Psychosis as an alternative reality, a heightened state of awareness. The unseen spirit world is real. Anything is possible.
It does seem like we perceive reality different to what others can see.
It certainly feels like that when I’m drinking energy drinks. My theory is 50% or more of my symptoms are attributed to chronically drinking too many energy drinks over the years. I might be allergic or something.
Anyways, I notice when I dream or wake up in the middle of the night when weak and suggestible, I notice what you’re saying; that psychosis is an alternate reality.
I think my caffeine dependence is causing me to obsess, remember, and not get over the trauma and move on. Like I can access parallel universes and remember ■■■■because of the drinks. It’s like I designed them that way so I can remember. It sucks. I rather just quit them.
Like even if I was in Mk-Ultra (for simplicity), and yes I was to some extent, it shouldn’t matter. The stronger I am, the more able I’m able to move forward. There are veterans out there that survive and have PTSD and are truly disabled and somehow have moved on and functioned. Even John McCain became a senator and moved on.
I need to not look back.
Even the alien ■■■■is traumatic, but I must not let them affect me. I’m talking about multi-verse crap and other dimensions.

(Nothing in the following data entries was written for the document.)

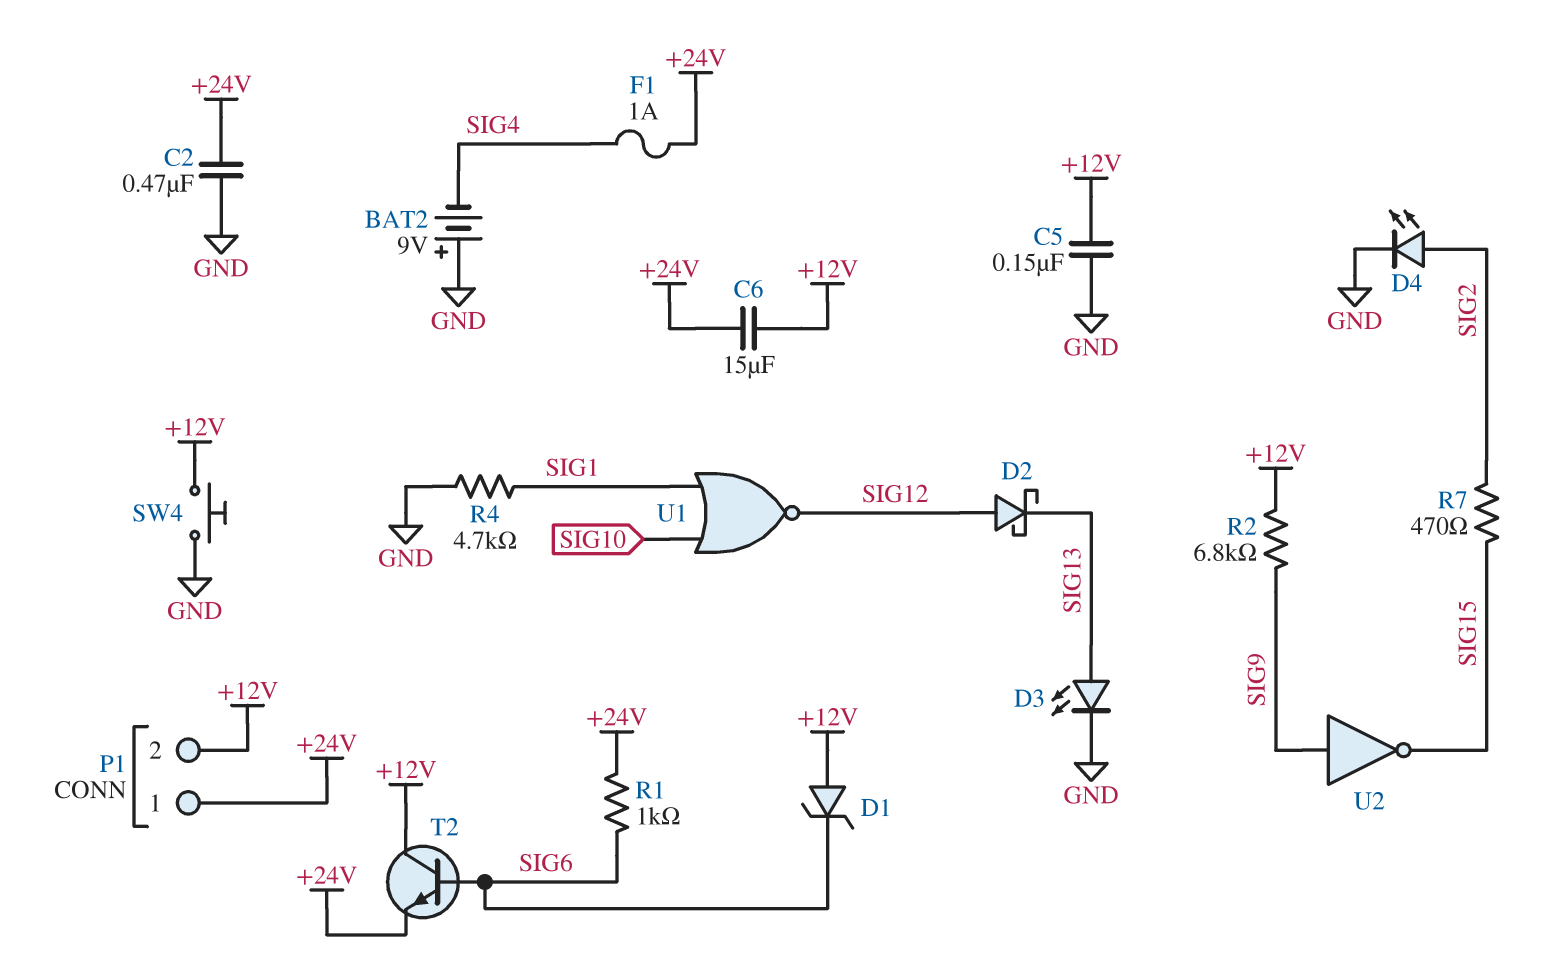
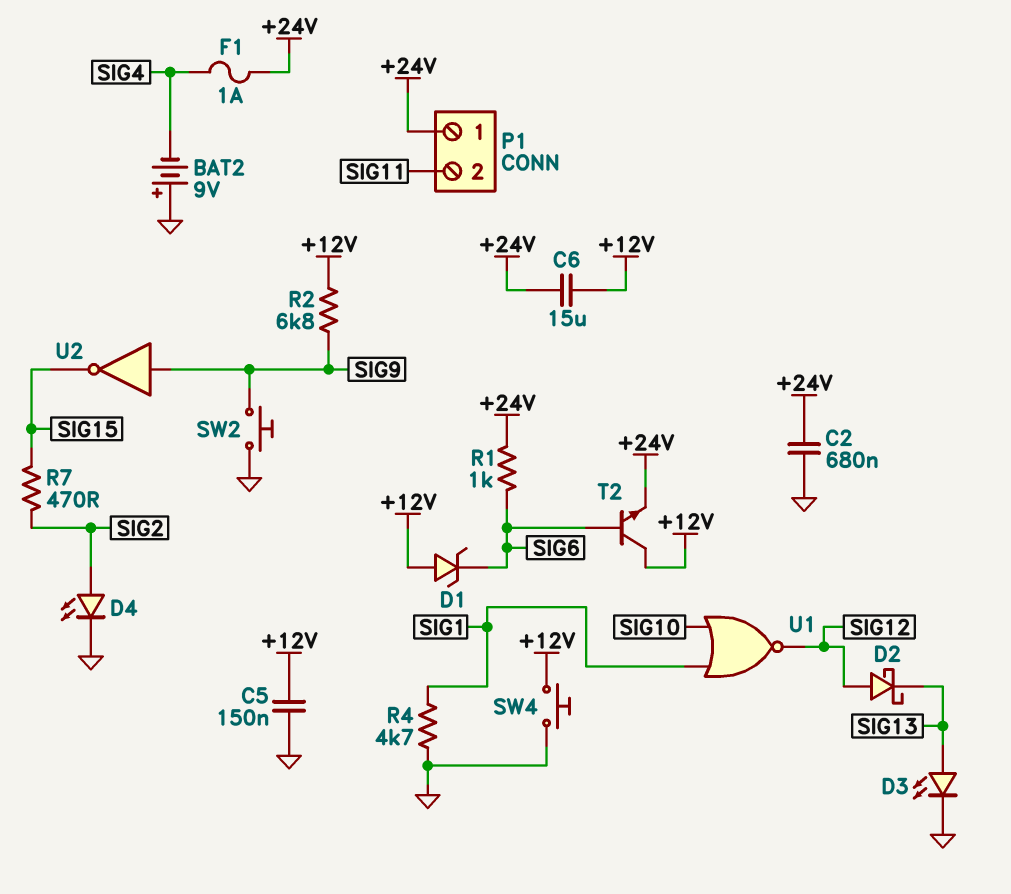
C2: 470nF (+24V, GND) -> 680nF (+24V, GND)
P1 pin 2: +12V -> SIG11
SW2: none -> button (GND, SIG9)

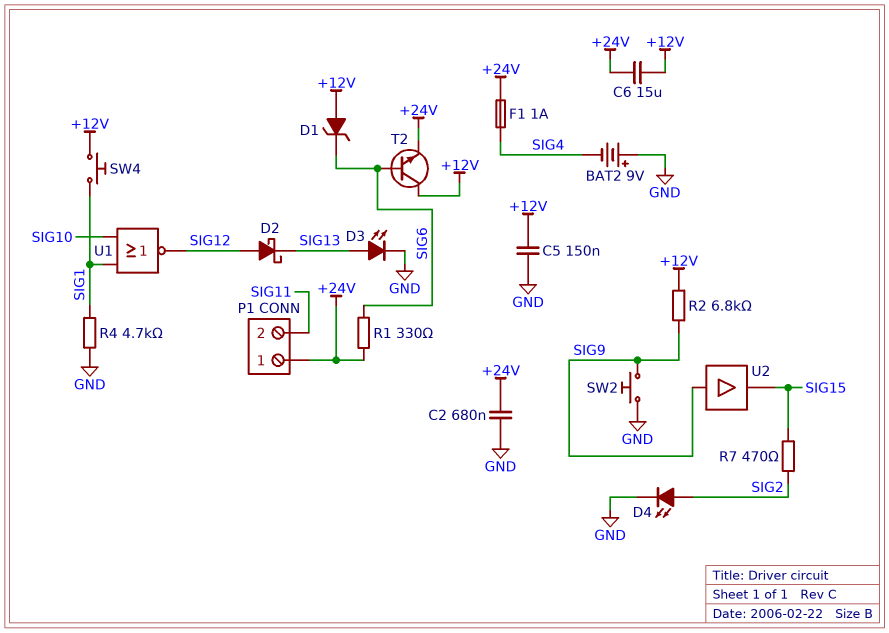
R1: 1k (+24V, SIG6) -> 330 (+24V, SIG6)
SW4: button (+12V, GND) -> button (+12V, SIG1)
U2: NOT (in SIG9, out SIG15) -> buffer (in SIG9, out SIG15)

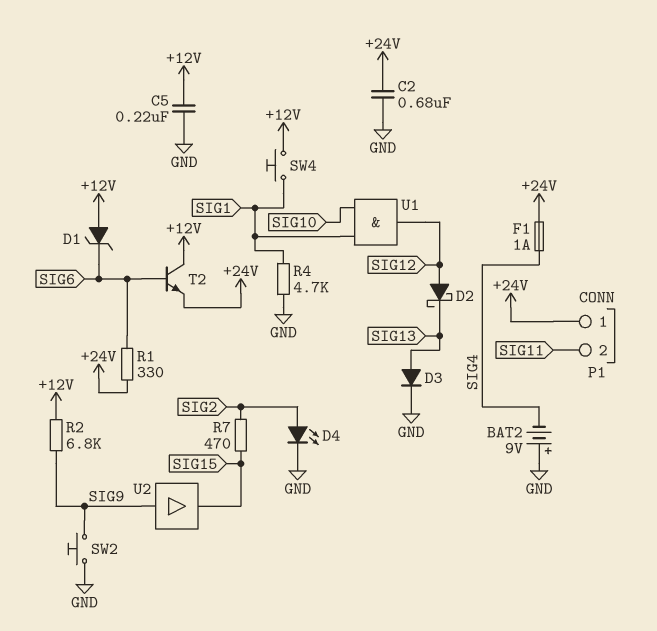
C5: 150nF (+12V, GND) -> 220nF (+12V, GND)
C6: 15uF (+12V, +24V) -> none
D3: LED (A SIG13, K GND) -> diode (A SIG13, K GND)
U1: NOR (in SIG1, in SIG10, out SIG12) -> AND (in SIG1, in SIG10, out SIG12)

The strangest thing is consciousness transfer while awake and not awake. Like I was thinking of Many Worlds Theory and consciousness traps (or trapping one’s consciousness/soul) preventing one from escaping to another life or universe as in reincarnation or MWT. I seem to be suffering from this.
I need to move on from the victim mentality, which is just worsened by the energy drinks.
I have a hard time remembering past lives and extreme trauma. I must move on. The longer I am stuck here at this place, the longer I’ll take to recover – if ever.
i also get the feeling like it’s all alternate reality somehow. but i also partly fear that that sort of thinking just fuels our delusions and gives us an excuse to entertain those thoughts.
No , it is terrible
I am stepping back into this alternate reality quite happily. I am â– â– â– â– â– â– â– sick of this world
In one of my early posts here, 3 years ago, in the onset of my sz, I wrote a poetic text glorifying paranoia. It was really blissful
I always feel like I’m perceiving a dream and I can’t wake up all the way. And things don’t seem solid and real.
Everything that happened in my psychosis was real (minus a few minor auditory hallucinations like a a guy saying “idiot” coming from the direction of the closest person, and I think - one “alternate reality” with a seamless transition in and out). But that last part is only for the ~one night that it gets really deep.
I’ve validated most of the other stuff. Maybe ~50% was actually said and I interpreted correctly, 10% inference not interpreted correctly, 30% inference interpreted correctly and 10% mis-interpretation on my part (based on associations with invalid beliefs that I held - some of which were extraordinarily complex and scary). But that last 10% created beliefs that scared the ■■■■out of me.
Like I was in the process of strategising against both ASIO (Australia’s Intelligence Agency) and the CIA in order to convince them of something and prove my innocence over something I dreamt up my mate had actually done, and was afraid I’d end up hog-tied in Guantanamo Bay.
And I agree with the “Heightened State of Awareness”, EarthChild. For me it’s around things - a person’s facial expression that is intended to impress altered meaning (through sub-text) upon the literal thing being said. Or an abstract concept, like - “Power/Control”, "The Principle of Reciprocity. And I over-analyse the concepts or things. Sometimes just enough to uncover real meaning. But sometimes just a little too far and that meaning is distorted.
I think it might be a spirit realm as well. One where there are many negative influences trying to persuade you that their reality is your own, hence the the endless stream of paranoid thoughts.
I become very religious at this time, and I like to think that it’s God trying to guide you through this false reality, preventing you from doing as the delusions and hallucinations would otherwise have you believe.
Psychosis isn’t normal in this world. Maybe in the afterlife.